In this section, we will explain what a Knowledge Graph and some of the advantages of using them.
A knowledge graph uses a graph data structure to represent information, it uses the concept of nodes and edges to represent respectively entities and their relations. An entity could be a person, a company, a product. Each entity can have properties that describes it, for example, a person could have a first name, last name, address, birth date and age. These properties are also refered to as the entity’s metadata.
Relations between entities are first class citizen, consequently, it becomes easy to traverse and discover related entities.

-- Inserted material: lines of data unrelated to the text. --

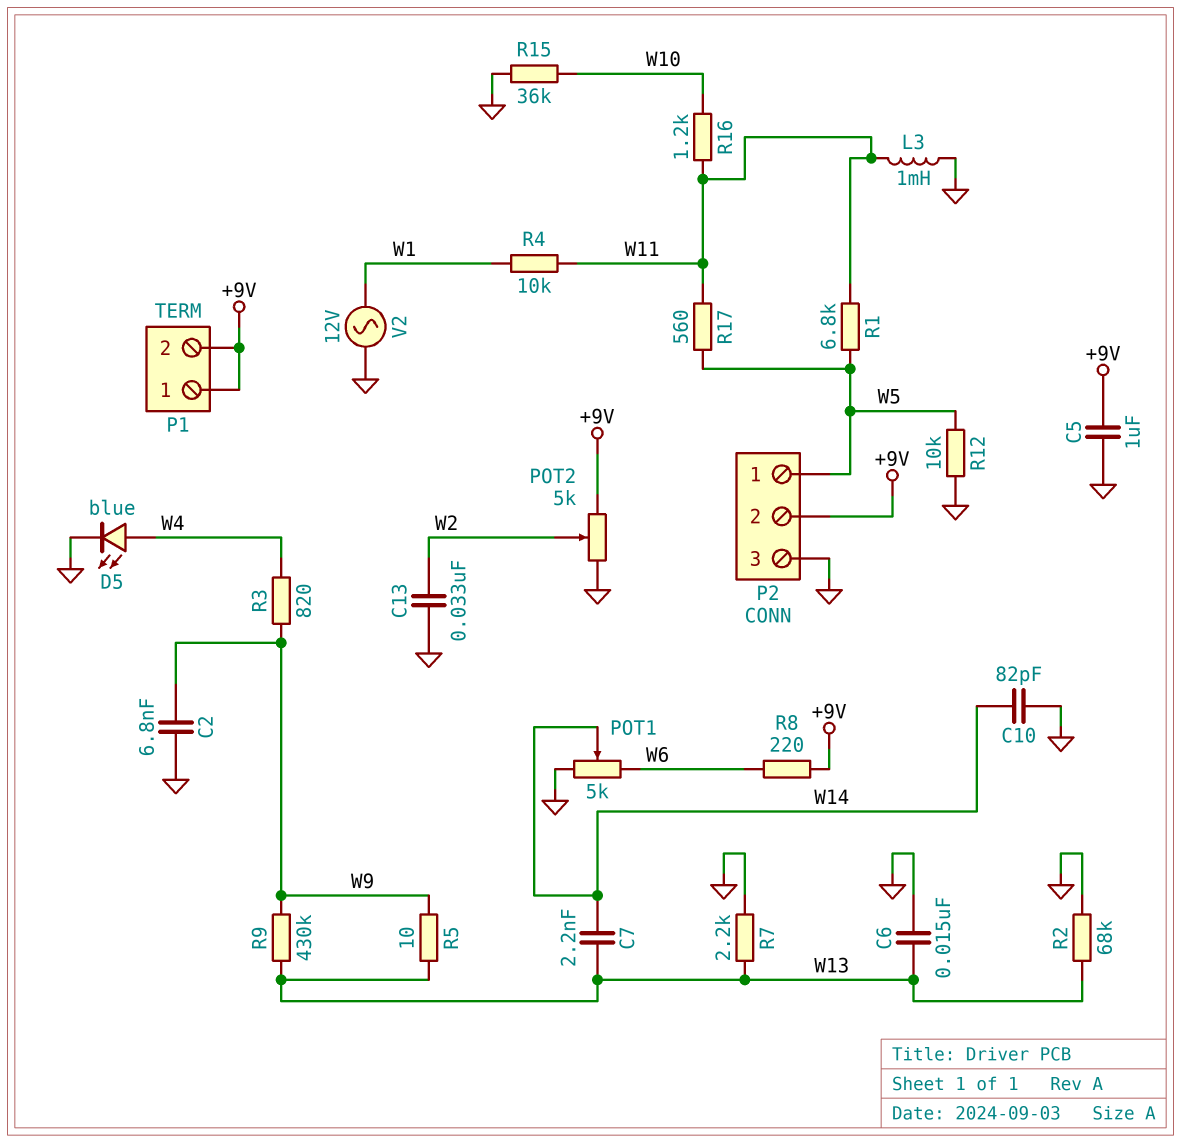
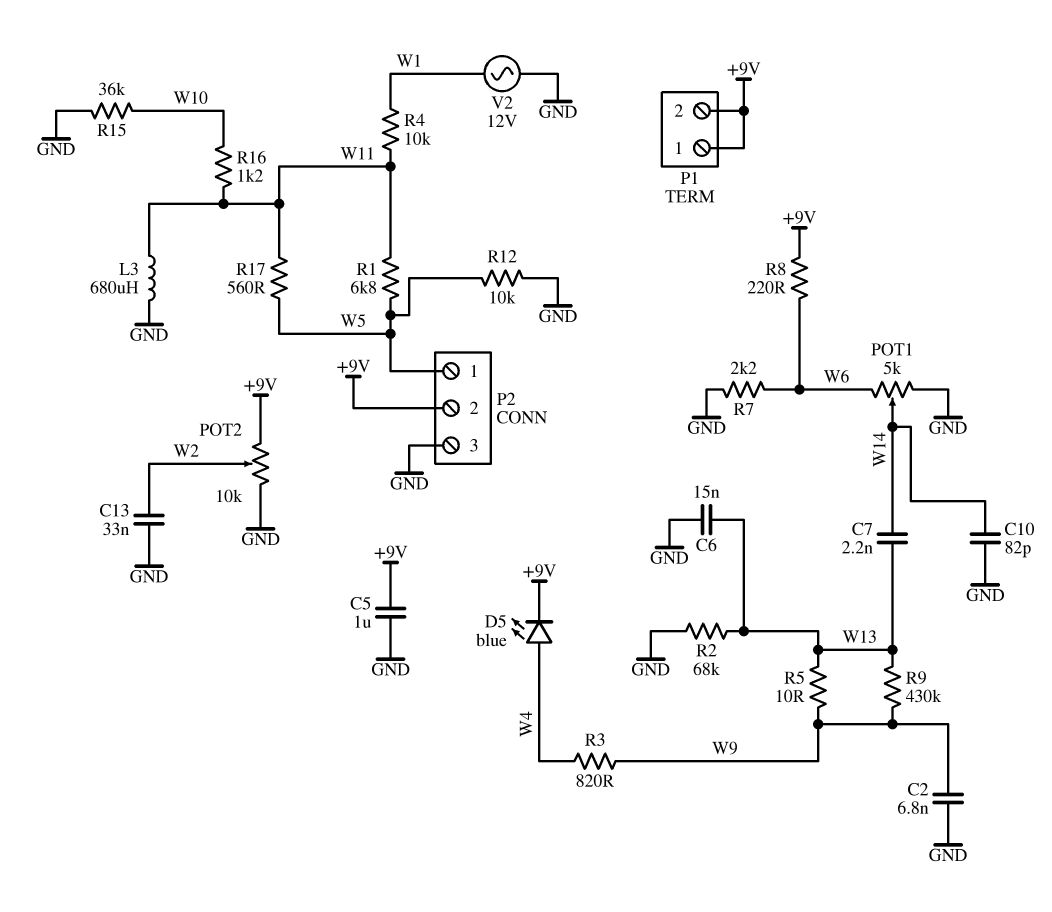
D5: LED blue (A W4, K GND) -> LED blue (A W4, K +9V)
L3: 1mH (GND, W11) -> 680uH (GND, W11)
POT2: 5k (+9V, GND, wiper W2) -> 10k (+9V, GND, wiper W2)
R7: 2.2k (GND, W13) -> 2.2k (GND, W6)

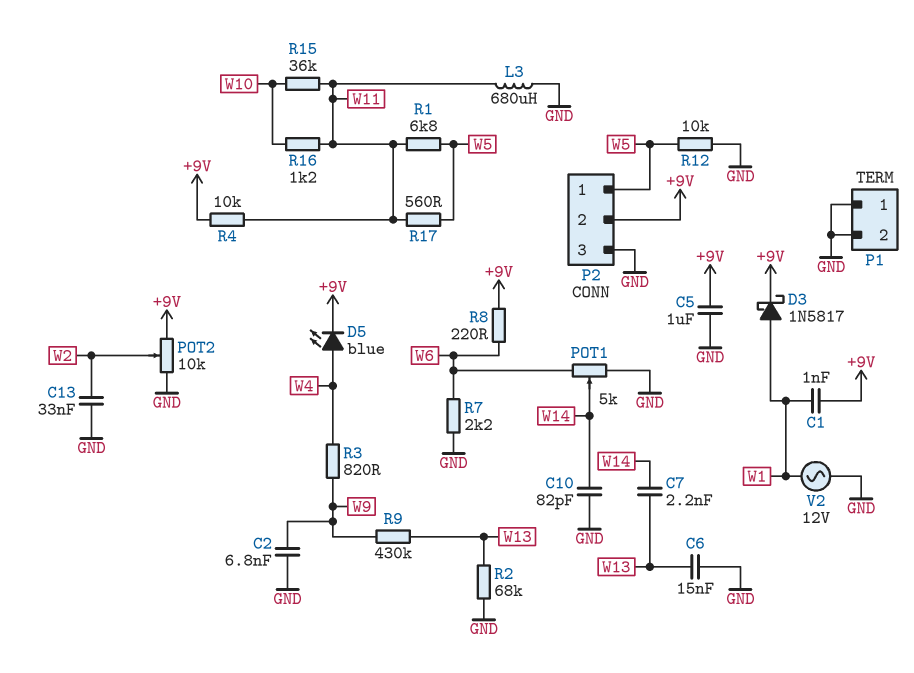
C1: none -> 1nF (+9V, W1)
D3: none -> schottky 1N5817 (A W1, K +9V)
P1 pin 1: +9V -> GND
P1 pin 2: +9V -> GND
R4: 10k (W1, W11) -> 10k (+9V, W11)
R5: 10 (W9, W13) -> none
R15: 36k (GND, W10) -> 36k (W10, W11)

Examples of relations could be a person is friend with an other person (John –friend–> Ann) or a person works for a company (Eric –works for–> EPFL).
Furthermore, a graph data structure makes it easy to merge new data in existing graph.
The metadata definition is encoded, alongside the metadata, in an ontology. This is a formal description that both humans and computers can understand and process. The metadata is said to be self descriptive.
In the example below, you can see that the entity Toy Story is an Animated movie (also known as the type of the entity) and it has a property Release date for this the value is March 29th, 1995.
Since all this information is represented in an ontology, it enables us to run a tool called an inference engine on the data and derive new information from explicitly asserted data. This inference can make information easier to discover.
In the example below, we have Toy Story, it has characters (using the relation called Character) and we have asserted the cast of characters. Having define this, we can now define a rule that instructs the inference engine to create new relations Voice Cast whenever we find the Cast of a Character. This enables us to query the graph and directly get Toy Story’s voices cast without having to navigate through its cast first.
A graph is a flexible data structure, and an ontology can evolve as new data comes in. As a result, Data can be continually be added to help serve new usecases.
The illustration below shows how the initial graph representing Toy Story can be augmented to capture many other related domains such as:
- Toy Story’s similar movies (e.g. Cars)
- Cities and associations related to motion picture production (e.g. Motion Picture Association of America)
- Places and people connected to animation movies (e.g. Steve Jobs)